The Nuix Ltd (ASX: NXL) share price is under scrutiny today after the company responded to market commentary about its business.
What did Nuix say?
The company wanted to respond to articles that had appeared in the media today, including the Australian Financial Review.
It said that it re-affirmed its FY21 IPO prospectus forecasts when it released its FY21 half year result on 26 February 2021. The guidance is based on internal procedures, including an in-depth analysis by the management team and its sales channel of current orders and sales pipeline.
Nuix said that its order book for the six months ended 31 December 2002 was $107 million and its sales pipeline is strong.
How did the company do against expectations?

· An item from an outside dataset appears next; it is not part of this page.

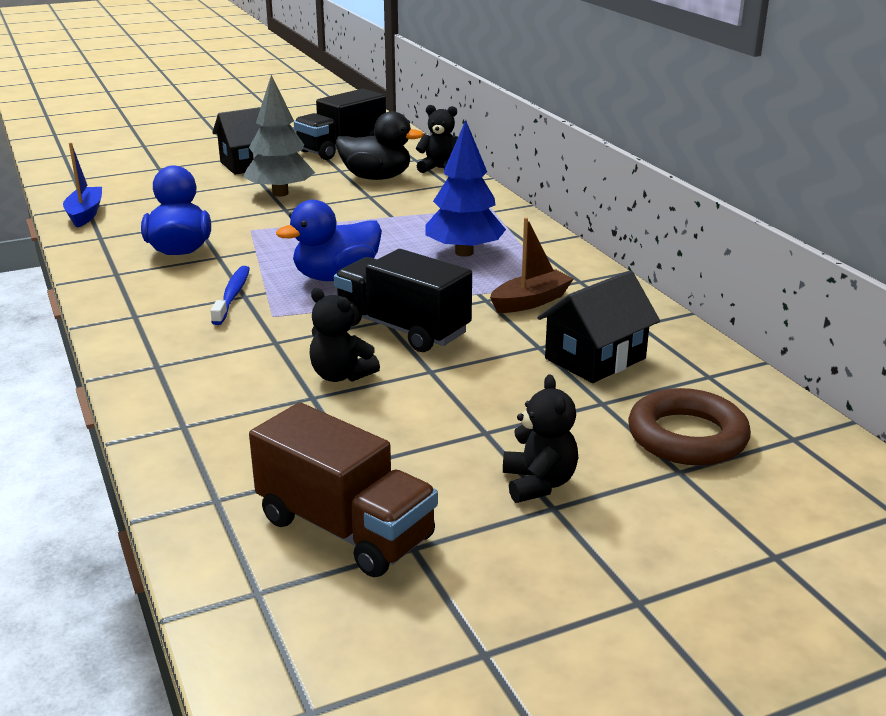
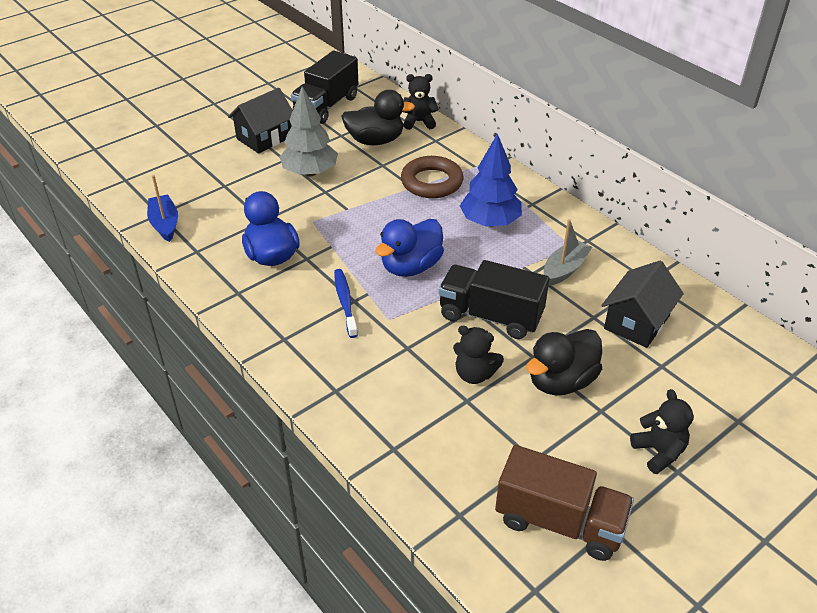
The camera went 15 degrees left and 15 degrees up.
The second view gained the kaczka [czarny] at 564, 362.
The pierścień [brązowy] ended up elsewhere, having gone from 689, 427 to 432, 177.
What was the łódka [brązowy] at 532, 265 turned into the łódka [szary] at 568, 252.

Nuix said that both its FY21 first half revenue and annualised contract value (ACV) reported on 26 February 2021 were in line with management’s expectations when considering the impact of currency headwinds and the timing of certain deals which subsequently completed in January.

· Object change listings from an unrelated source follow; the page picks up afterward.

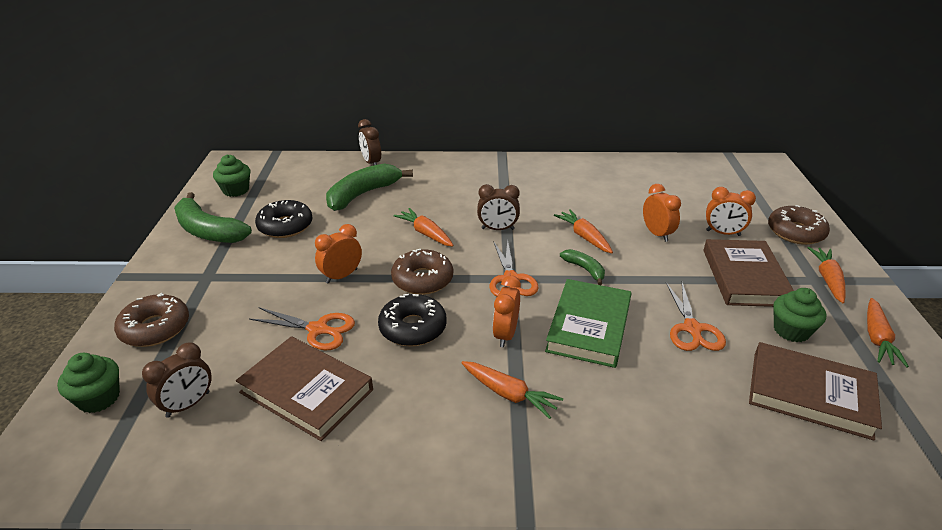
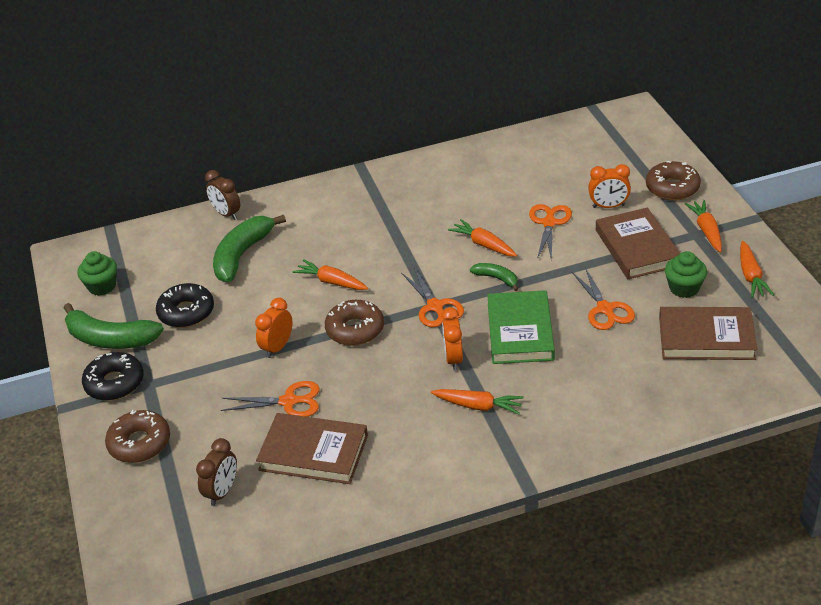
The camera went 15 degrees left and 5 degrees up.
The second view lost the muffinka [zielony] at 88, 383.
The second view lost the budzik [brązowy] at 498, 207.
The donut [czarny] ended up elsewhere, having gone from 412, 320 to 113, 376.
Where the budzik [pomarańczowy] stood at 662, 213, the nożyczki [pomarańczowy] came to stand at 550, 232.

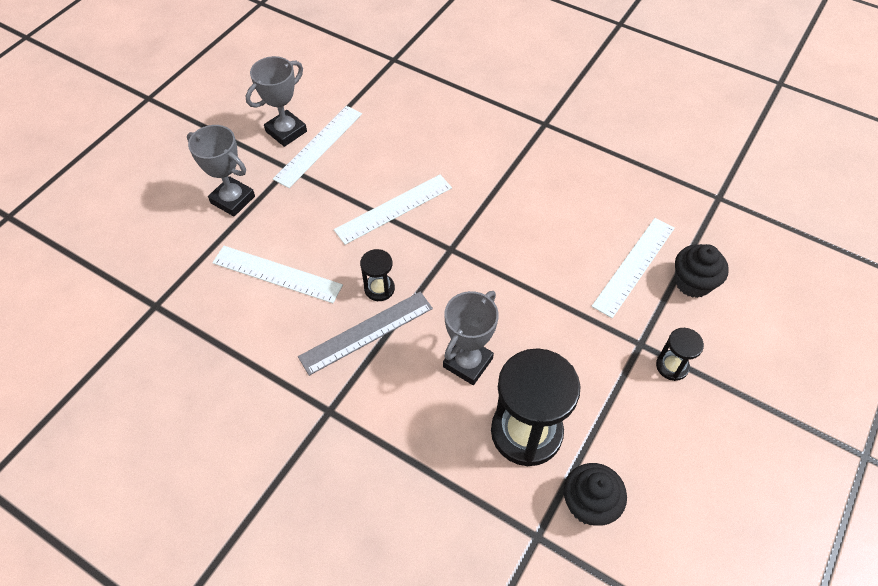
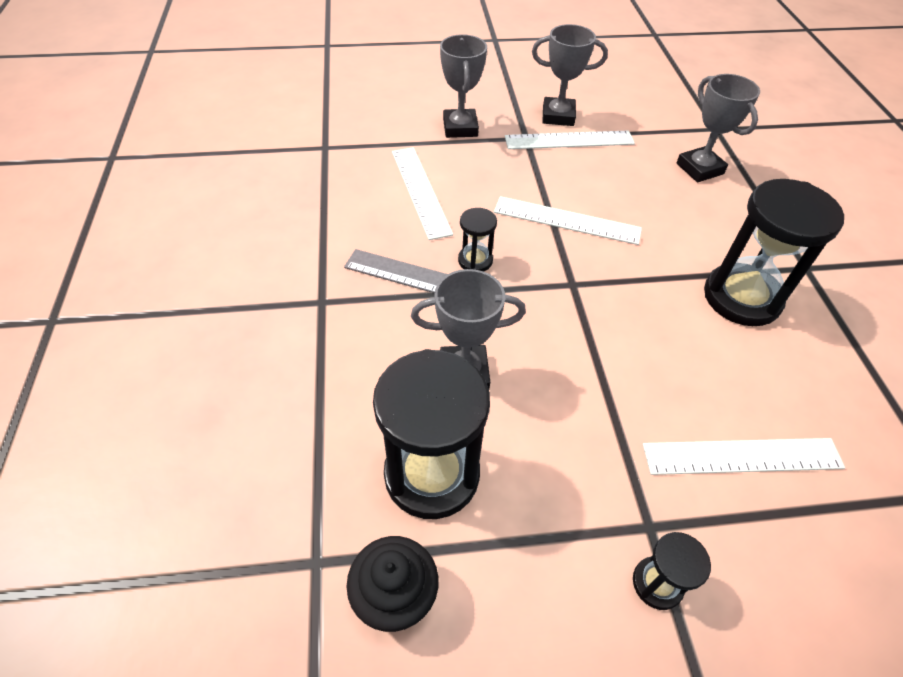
The camera went 50 degrees right and 5 degrees down.
The second view lost the muffinka [czarny] at 702, 271.
The second view gained the puchar [szary] at 718, 128.
The second view gained the klepsydra [czarny] at 774, 252.

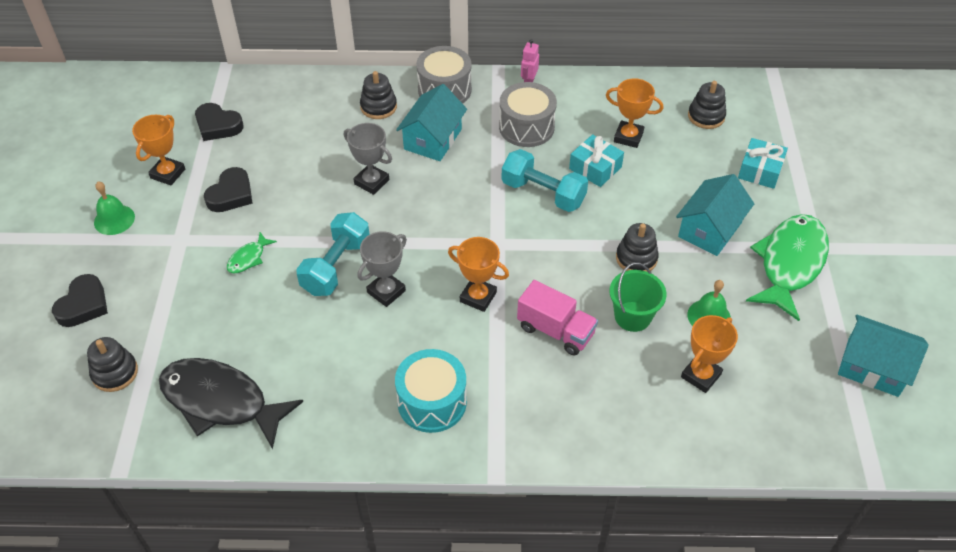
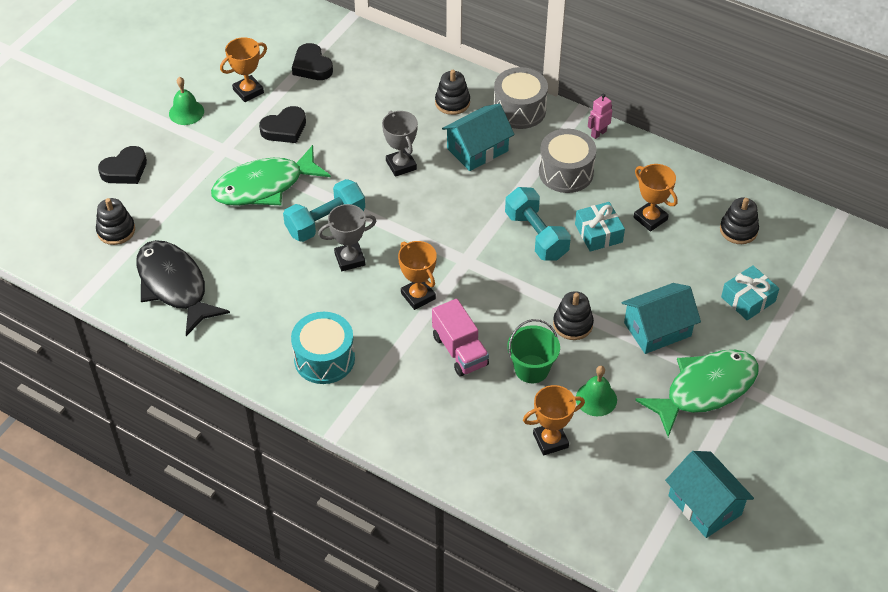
The camera went 30 degrees right and 0 degrees up.
The size of the ryba [zielony] at 252, 252 changed by a factor of 2.31.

The ASX tech share noted that it said in its prospectus that contract completions are typically weighted towards the end of Nuix’s financial half years. Nuix said that in the first half of FY21, more than 30% of that half’s revenue was signed in December 2020.
Nuix said that ACV also included a delay in spending with the US government associated with the US election, in particular the unexpected delay in transitioning the administration which impacted access to government agencies and officials required for signing contracts. Nuix said it’s well positioned to capture US government spending as it’s released.
FY21 forecast
Nuix’s FY21 revenue forecast is based on estimated renewals, upsell renewals and new business. Renewals and upsell renewals, through additional cores, licences and application add-ons, are forecast at $164.1 million representing 85% of total revenue.
New customer revenue, which has the longest sales cycle and provides opportunity for future renewals and upsell, is forecast at $29.4 million, representing 15% of FY21’s forecast revenue. In the first half, renewals and upselling of $72.2 million was 85% of total revenue and new business at $13.1 million was 15% of total revenue, both in line with the full year forecast mix.
Management comments
Nuix CEO Rod Vawdrey said: “Nuix has been a trusted partner for more than fifteen years to leading organisations around the world including governments, law enforcement agencies, regulators and major corporations. As a newly listed company we are committed to building the same long-term trust with the market. The fundamentals of our business remain strong supported by our powerful processing engine and sticky customer base.”
Summary thoughts
Nuix shares have fallen 45% since reporting, and this response hasn’t done much to ignite a recovery. Investors who are interested in Nuix may see this as an opportunity, but there’s nothing to say it won’t fall even further from here.